Jubilee Museum slated to reopen this spring in downtown Columbus

Danae King
ThisWeek group
Shawn Kenney (left) and Loren Brown stand where the new Jubilee Museum and Catholic Cultural Center in Columbus will reopen in the spring. It will be at 257 E. Broad St., where the original Wendy's restaurant was. Before it was Wendy's, the building was an automobile dealership. Kenney is director of the museum, and Brown is president and CEO of the Catholic Foundation.

After more than a year of being closed, the Jubilee Museum and Catholic Cultural Center in Columbus will reopen in a new location in the spring.

The Catholic museum, founded in 1998 by a priest, will reopen in about six months in the Catholic Foundation building, 257 E. Broad St. in downtown Columbus, said diocesan chancellor deacon Thomas Berg.

The museum, a part of the Roman Catholic Diocese of Columbus, houses numerous artifacts of religious life locally and globally.

"This is a very exciting move for us, and we're looking forward to being able to open up in the near future," said Shawn Kenney, museum director.

The museum was closed in August 2019 to restructure, do inventory and repair a leaky roof at its Franklinton location in the old Holy Family high school at 57 S. Grubb St., Kenney said.

It was ready to be reopened in March, but leaders decided to hold off because of the COVID-19 coronavirus pandemic, he said. 

The new location will offer benefits the old one did not, including a handicap-accessible space, a street-level entrance and temperature-controlled rooms to preserve its artifacts, Kenney said.

The building itself is historic: It was the first Wendy's restaurant location and its corporate headquarters.

The Catholic Foundation building at 257 E. Broad St. in Columbus will be the location of the new Jubilee Museum and Catholic Cultural Center.

Loren Brown, CEO and president of the Catholic Foundation, said the organization had been using the space for storage, waiting for a tenant that relates to its mission.

It found that in the museum. 

"This is a natural fit for us, too, in having something that is much aligned with our Catholic faith," Brown said. "(There is a) synergy it brings between our donors, as well as the Catholic community and the public in general, to see the rich history of what our Catholic faith has done in our diocese."

The space is smaller than the previous one, though Kenney said that is OK because the museum has refined its collections.

Volunteers and staff members inventoried all the pieces and are keeping only the objects that are museum-quality, he said.
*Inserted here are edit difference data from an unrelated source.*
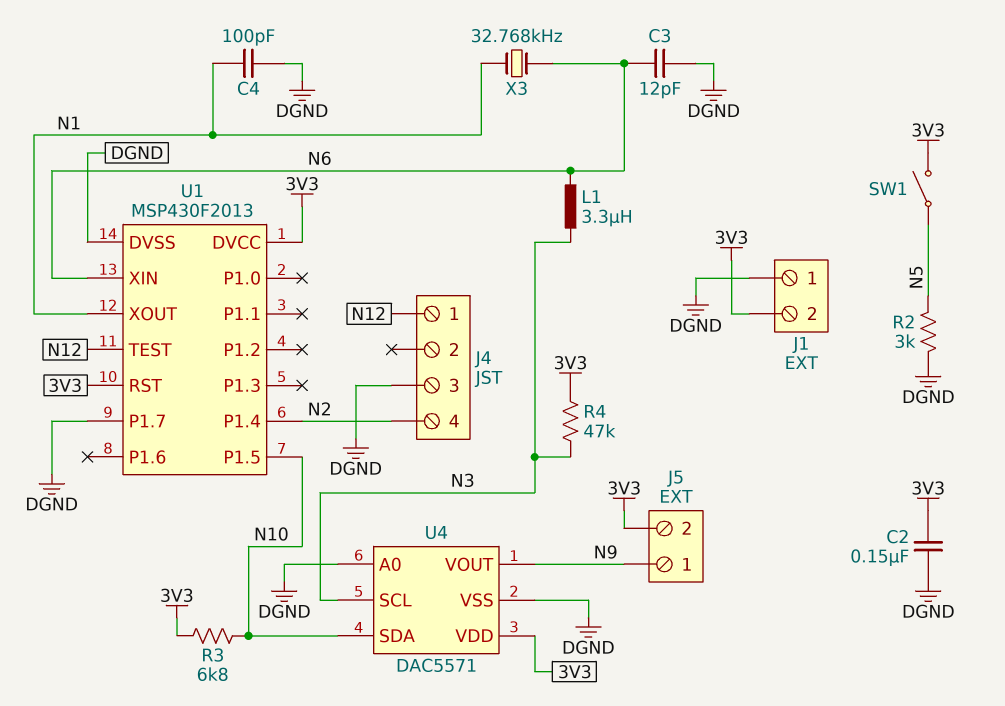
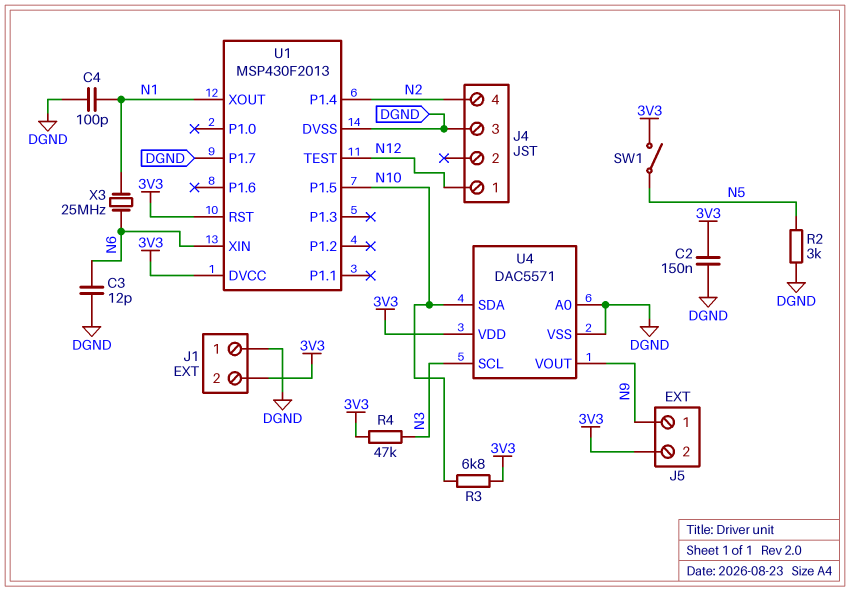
L1: 3.3uH (N3, N6) -> none
X3: 32.768kHz (N1, N6) -> 25MHz (N1, N6)

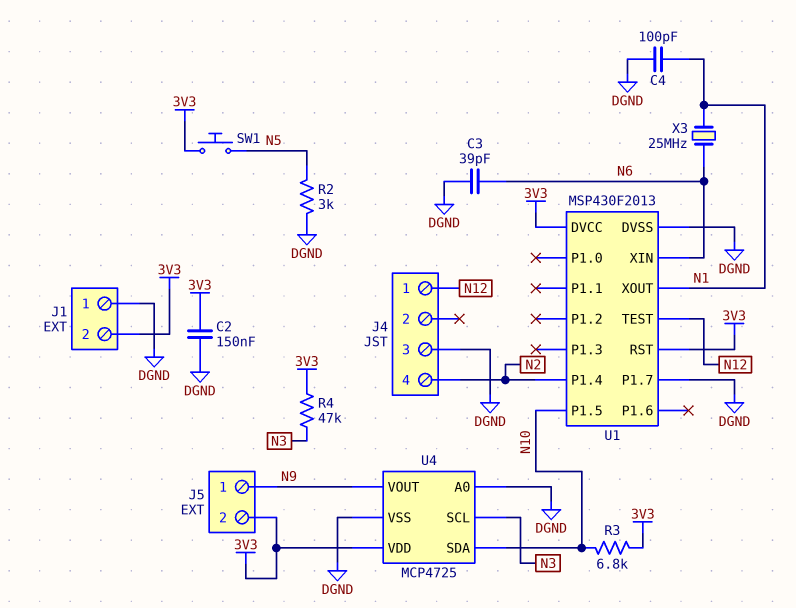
C3: 12pF (DGND, N6) -> 39pF (DGND, N6)
SW1: switch (3V3, N5) -> button (3V3, N5)
U4: DAC5571 -> MCP4725

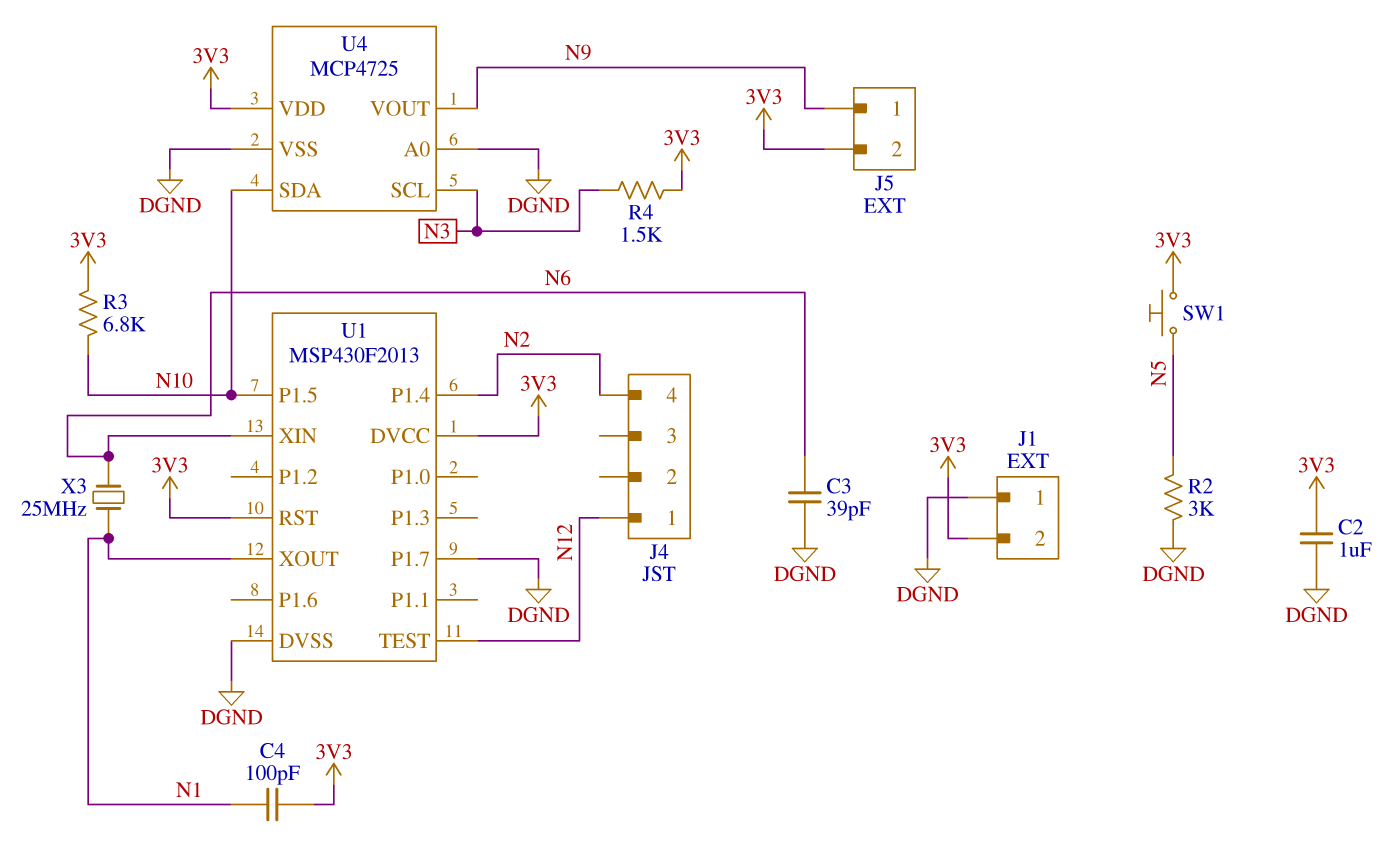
C2: 150nF (3V3, DGND) -> 1uF (3V3, DGND)
C4: 100pF (DGND, N1) -> 100pF (3V3, N1)
J4 pin 3: DGND -> none
R4: 47k (3V3, N3) -> 1.5k (3V3, N3)

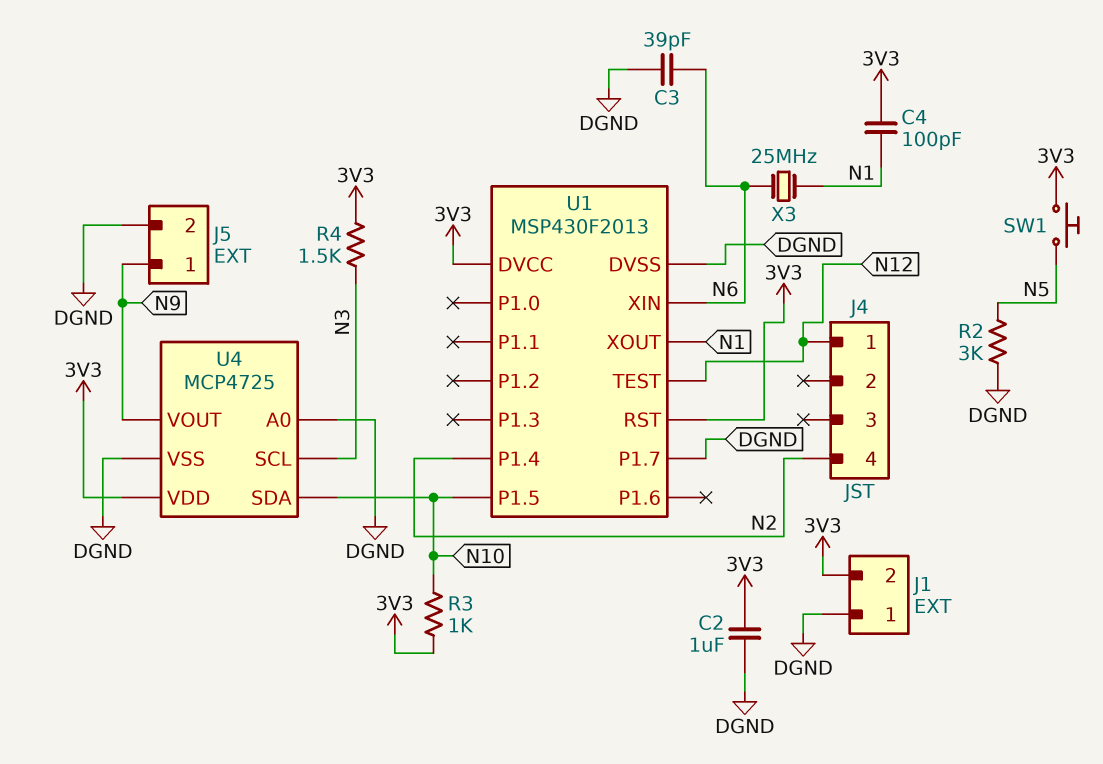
J5 pin 2: 3V3 -> DGND
R3: 6.8k (3V3, N10) -> 1k (3V3, N10)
They have plans to allow the public in to see pieces that are "neat" but not museum-quality, and those pieces will be available for a donation, Kenney said. 

Other items, including altars and paintings, were given away to convents and new religious orders moving into the diocese for their use, Kenney said. 

"The museum's mission is preserving the Catholic mind and memory," Kenney said. "The goal was not to keep them there long term but to get them out to be used for the purpose they were intended for."

The museum also has sent items to a cathedral being built in Nigeria and to other churches around the world, he said.

One exhibit, Kenney's personal favorite, still will be in the museum when it reopens. Donated from the Franciscan Monastery of the Holy Land in America, the exhibit features vestments, coins from the time of Christ and a second-century Roman spear. It also has a chalice featuring an amethyst and pearl stone that originally was part of a necklace belonging to Mary, Queen of Scots, Kenney said.

"We have a spectacular collection," Kenney said. "When this museum started, it just started as a little project, and it's turned into something nobody expected. It's really a treasure."

The museum was founded in 1998 by the Rev. Kevin Lutz, a former priest who most recently was serving at St. Mary Catholic Church in German Village.

Lutz retired in September 2019 and no longer is involved in its operations.

The museum is popular during the holiday season for its nativity scenes, which it won't be able to show this year, though Kenney is hoping to post photos of nativities with descriptions online during the days of the Advent, he said.

Kenney also is planning for one of its first exhibits in its new location to feature a Lego church a volunteer is currently building.

In 2018, the museum showed a piece from a Pennsylvania priest, the Rev. Bob Simon, who had constructed a replica of the Vatican in Rome using 500,000 Lego pieces.

"People love Legos," Kenney said.

He said he is hoping – pandemic allowing – that the museum could hold Lego-building workshops, allow people to buy Lego kits to build their favorite religious monument or church and have competitions for building the best Lego creations.

Kenney said he is happy with the new museum location in downtown Columbus, near the diocesan offices and St. Joseph Cathedral.

Brown agreed. 

"Now we're offering the public another reason to come downtown and want to be on Broad Street," Brown said, mentioning other downtown attractions, such as the Columbus Museum of Art, the cathedral and historic church buildings.

Part of the museum's mission is to evangelize, and Kenney said it does that through education and exposure to the faith through art and artifacts.

"It's a place for everybody, and I want people to know that," he said. "Please come in and see."